There are approximately 200,000 cases of trichotillomania—an impulse control disorder defined by the compulsive desire to pull out one’s hair (be it from your head, your arms, even your eyelashes)—in the US every year alone. And yet, most people have never even heard of it. What’s it like to live with trichotillomania? Kera Bolonik, a writer and executive editor of DAME Magazine who has struggled with the disorder, shares her story.
It started with one strand and a mindless twirl at my school desk. I hadn’t meant to pull out my hair, but there it was, in between my index and middle fingers of my right hand, diverting my focus from my two snickering sixth-grade classmates and my language arts teacher’s homework announcement.
I examined it, the long, straight, mousy-brown hair with its grayish-white follicle dabbed at the end. It was at once repulsive and fascinating—I knew it was weird, what I’d done, so I stuffed it in my pocket. But a few minutes later, I pulled out another from near my forehead. It stung a little, but then it didn’t, because now my attention was completely trained on the oily follicle, which I worried was a louse egg. I’d never had lice, never even seen it before, but I thought if anyone in this classroom would get it, it’d be me.
“I hadn’t meant to pull out my hair, but there it was, in between my index and middle fingers of my right hand.”
I was the new kid at school and was out of my depths, completely unaware of the inner workings of the social strata there. My family had moved a mere two miles from our working-class Chicago neighborhood, but this upper-middle-class suburb felt many worlds away. Two months into the school year and I had almost no friends, my parents were fighting over money, I definitely wasn’t wearing the right clothes, and was secretly tormented by the growing awareness that I had crushes on other girls. So I must have been a misfit. I kept my eyes peeled for lice.
My mother checked my scalp—I was nit-free. Those white bits, she said, weren’t eggs, they were follicles. But still, I picked and pulled. First it was two hairs at a time. Then a few more. After a couple of weeks, I didn’t even realize I was doing it until I accidentally grabbed a full clump. I knew I’d crossed a line. I’d excused myself from class to go to the bathroom to dispose of the hair, but not before examining the follicles.
“Then I looked in the mirror and noticed I had a long bald patch down the middle of my head, like a middle-aged man.”
Except that there were fewer of them. The hair was breaking at the root. Then I looked in the mirror and noticed I had a long bald patch down the middle of my head, like a middle-aged man. There’s a word for what was happening, I didn’t know it then: I’d developed trichotillomania—a hair-pulling disorder, a body-focused repetitive behavior (BFRB) that one or two in 50 people may experience in their lifetime. It’s often brought on by stress, tends to present equally in females and males in adolescents, but by adulthood, 80 to 90 percent of reported cases of trichotillomania are women. It can be chronic and lead to tissue damage and infection if it goes untreated.

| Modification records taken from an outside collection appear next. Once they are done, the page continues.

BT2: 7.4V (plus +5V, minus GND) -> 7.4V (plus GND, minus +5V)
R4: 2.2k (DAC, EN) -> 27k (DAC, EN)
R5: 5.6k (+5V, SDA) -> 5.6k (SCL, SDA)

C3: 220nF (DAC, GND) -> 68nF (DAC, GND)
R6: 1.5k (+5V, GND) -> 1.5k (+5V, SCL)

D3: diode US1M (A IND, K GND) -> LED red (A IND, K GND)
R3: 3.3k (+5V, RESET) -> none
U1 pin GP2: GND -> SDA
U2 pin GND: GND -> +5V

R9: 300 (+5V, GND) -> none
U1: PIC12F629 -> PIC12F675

I pushed my hair over to the side, like a combover, and returned to my desk. I tried to stifle the urge to pull out more. I started pulling hair discreetly from the back of my head, which hurt until it didn’t—I found the pain narcotizing, hypnotic even. As I thought about the next tug, the next strand examination, I wasn’t thinking about the girls at the lockers who were snubbing me or telling me I was a loser. Or my parents yelling at each other or at me. Or that I was questioning my sexuality. Or that I felt my body was getting far ahead of me. Or the fact that the more I was yanking my hair out, the more I was sealing my fate as a misfit, low-hanging fruit for the meanest kids in my class. I just focused on the follicle.

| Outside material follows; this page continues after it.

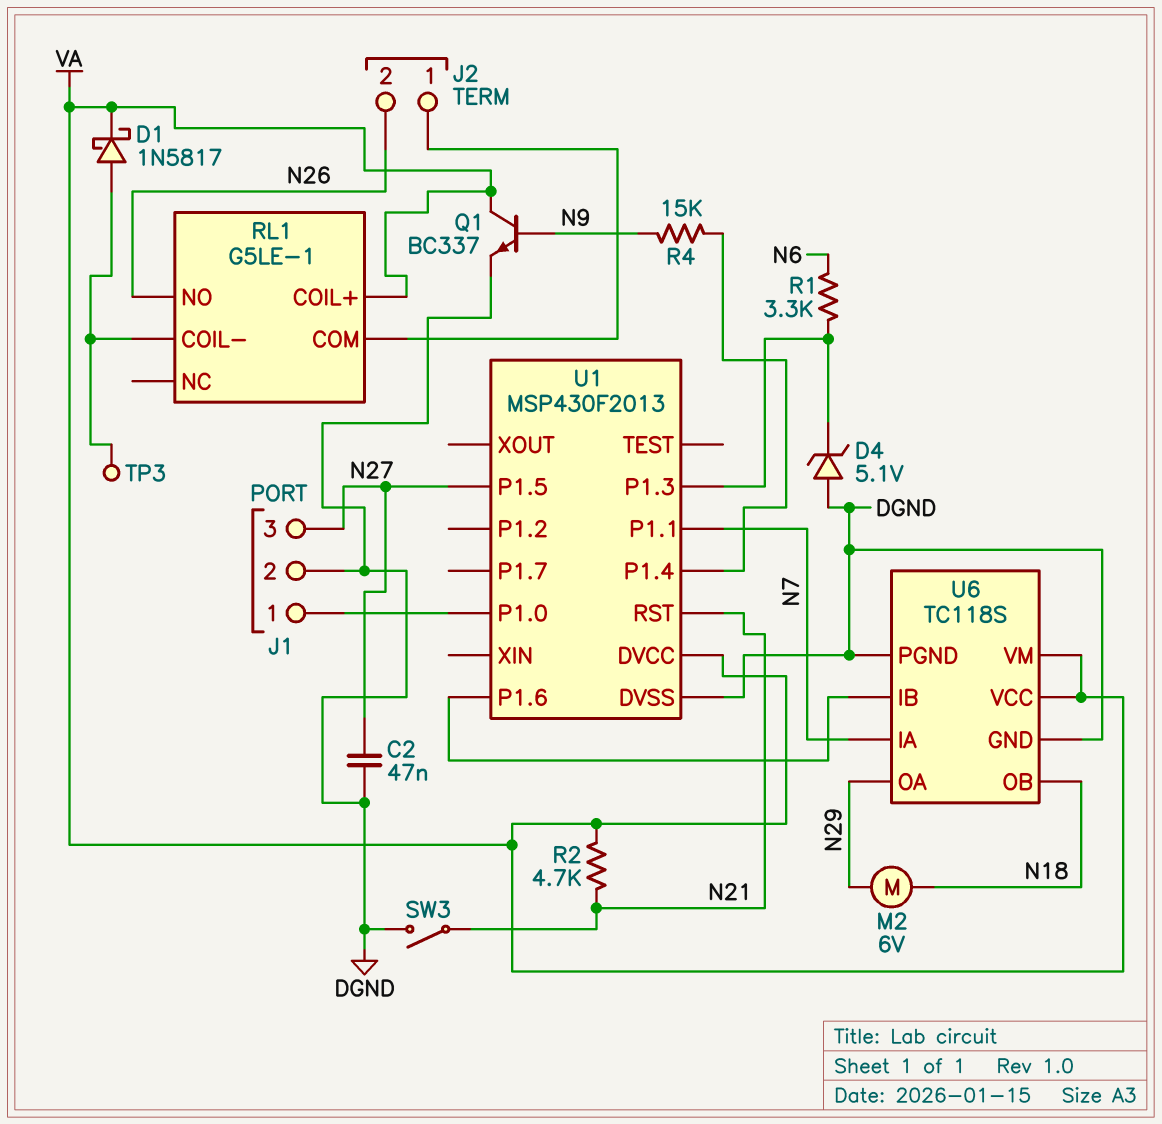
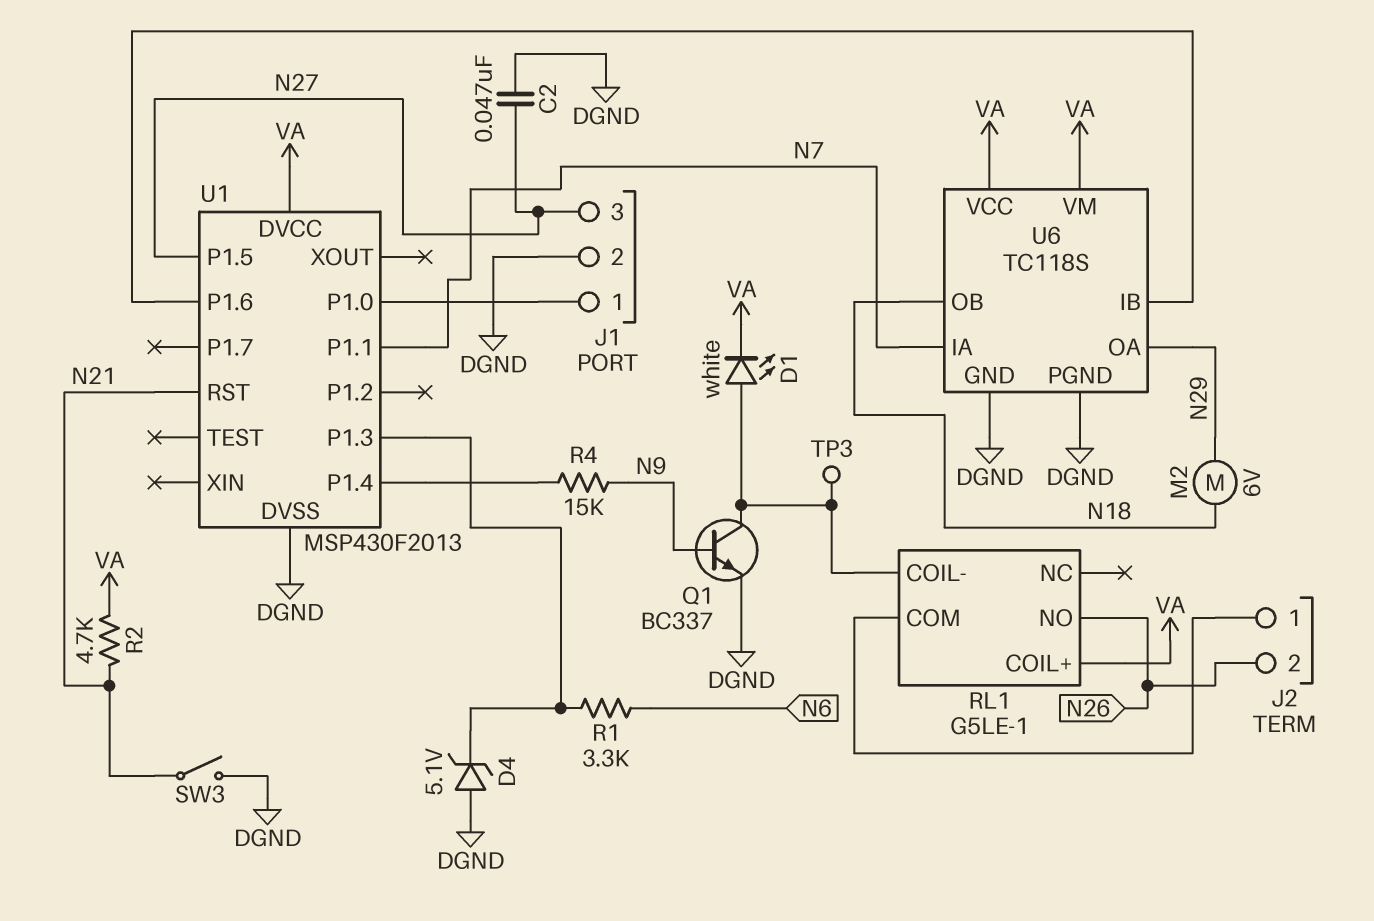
D1: schottky 1N5817 (A RL1/COIL-, K VA) -> LED white (A RL1/COIL-, K VA)
Q1: NPN BC337 (B N9, C VA, E DGND) -> NPN BC337 (B N9, C RL1/COIL-, E DGND)

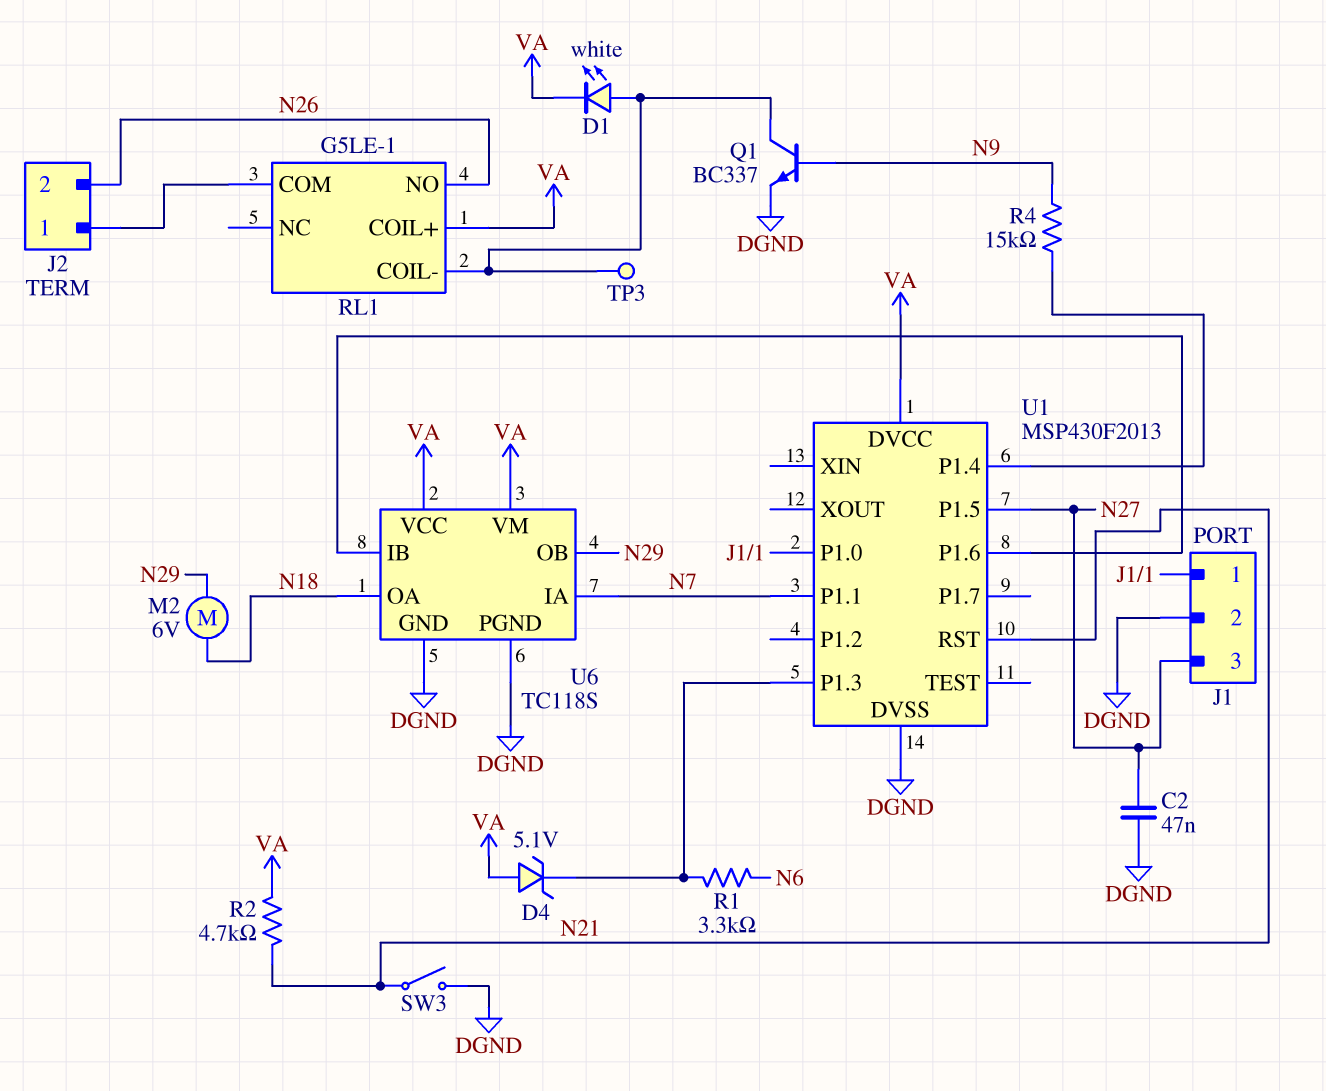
D4: zener 5.1V (A DGND, K U1/P1.3) -> zener 5.1V (A VA, K U1/P1.3)
U6 pin OA: N29 -> N18
U6 pin OB: N18 -> N29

“I wasn’t thinking about the girls at the lockers who were snubbing me or telling me I was a loser. I just focused on the follicle.”

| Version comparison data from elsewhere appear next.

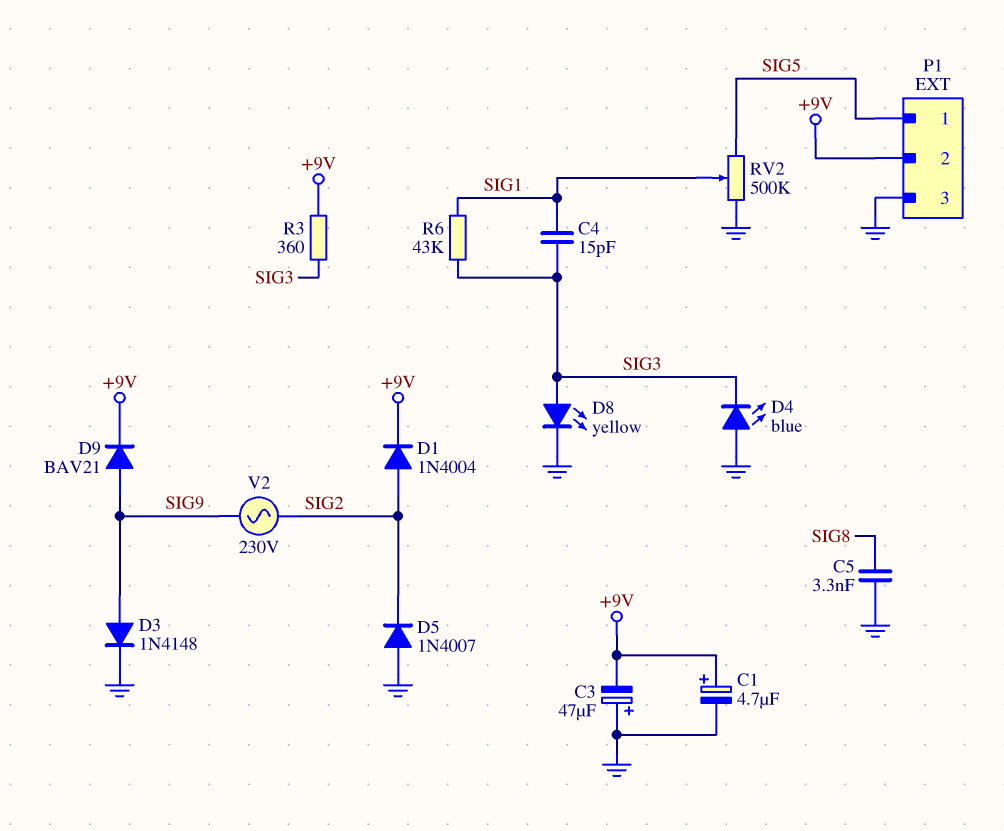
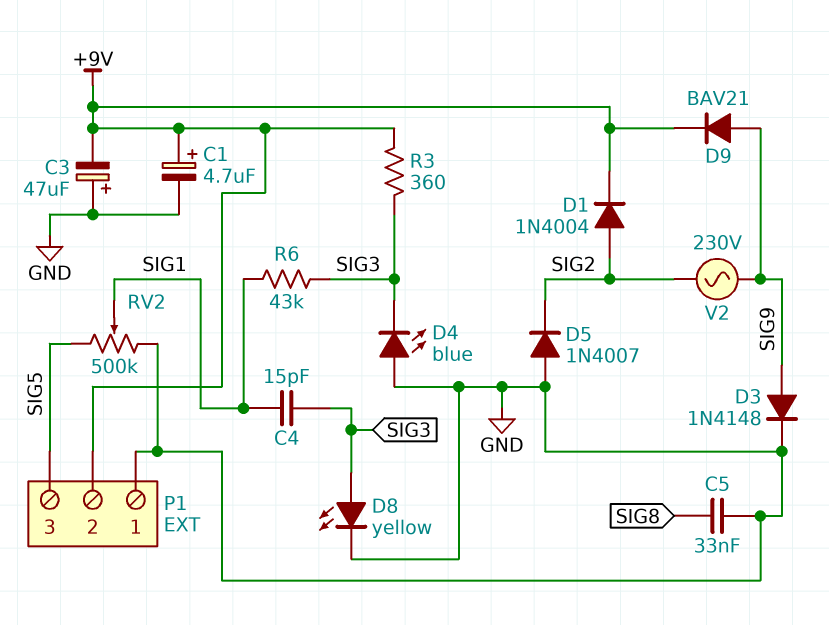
C5: 3.3nF (GND, SIG8) -> 33nF (GND, SIG8)
P1 pin 1: SIG5 -> GND
P1 pin 3: GND -> SIG5

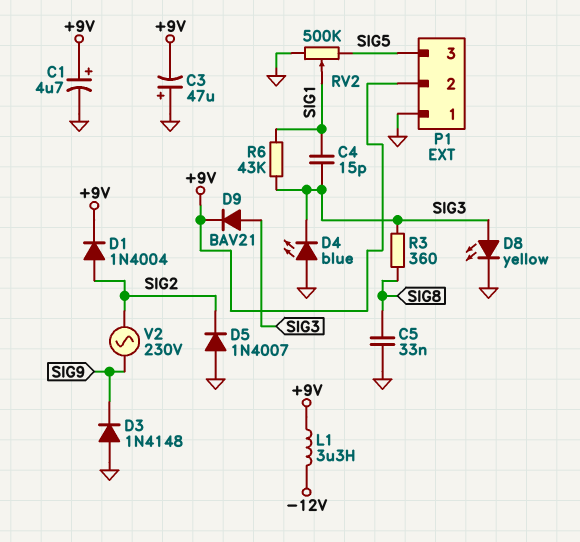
D3: diode 1N4148 (A SIG9, K GND) -> diode 1N4148 (A GND, K SIG9)
D9: diode BAV21 (A SIG9, K +9V) -> diode BAV21 (A SIG3, K +9V)
L1: none -> 3.3uH (+9V, -12V)
R3: 360 (+9V, SIG3) -> 360 (SIG3, SIG8)

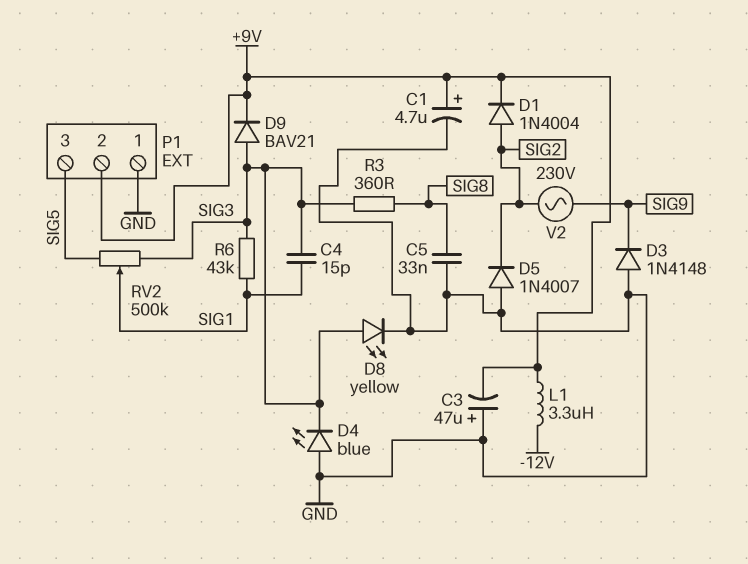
RV2: 500k (GND, SIG5, wiper SIG1) -> 500k (SIG3, SIG5, wiper SIG1)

My parents finally awakened from their stress-trance and noticed my hairline resembled Neil Young’s. My mother’s initial response was anger, driven by fear. It was 1982, and we didn’t have “trichotillomania” or obsessive-compulsive disorder in our lexicon just yet, so she sought out her hairdresser, a family friend. She wanted him to put the fear of God into me. Which he did, with kindness. He appealed to what little vanity I had when he made me look at myself in the mirror, told me I had beautiful hair, and warned that if I continued, my follicles would weaken and I’d be left with bald spots. I suspect there was some truth to that; it hardly mattered, the terror alone was enough motivation. But the promise he made to cut and color my hair after it grew out made it even more enticing.
I tried. It got a little easier every day. I developed a new obsession to ensure that I hadn’t permanently ruined my hair: I dutifully watched it grow back and fill in. It didn’t make me less neurotic, but I never tugged at my scalp again.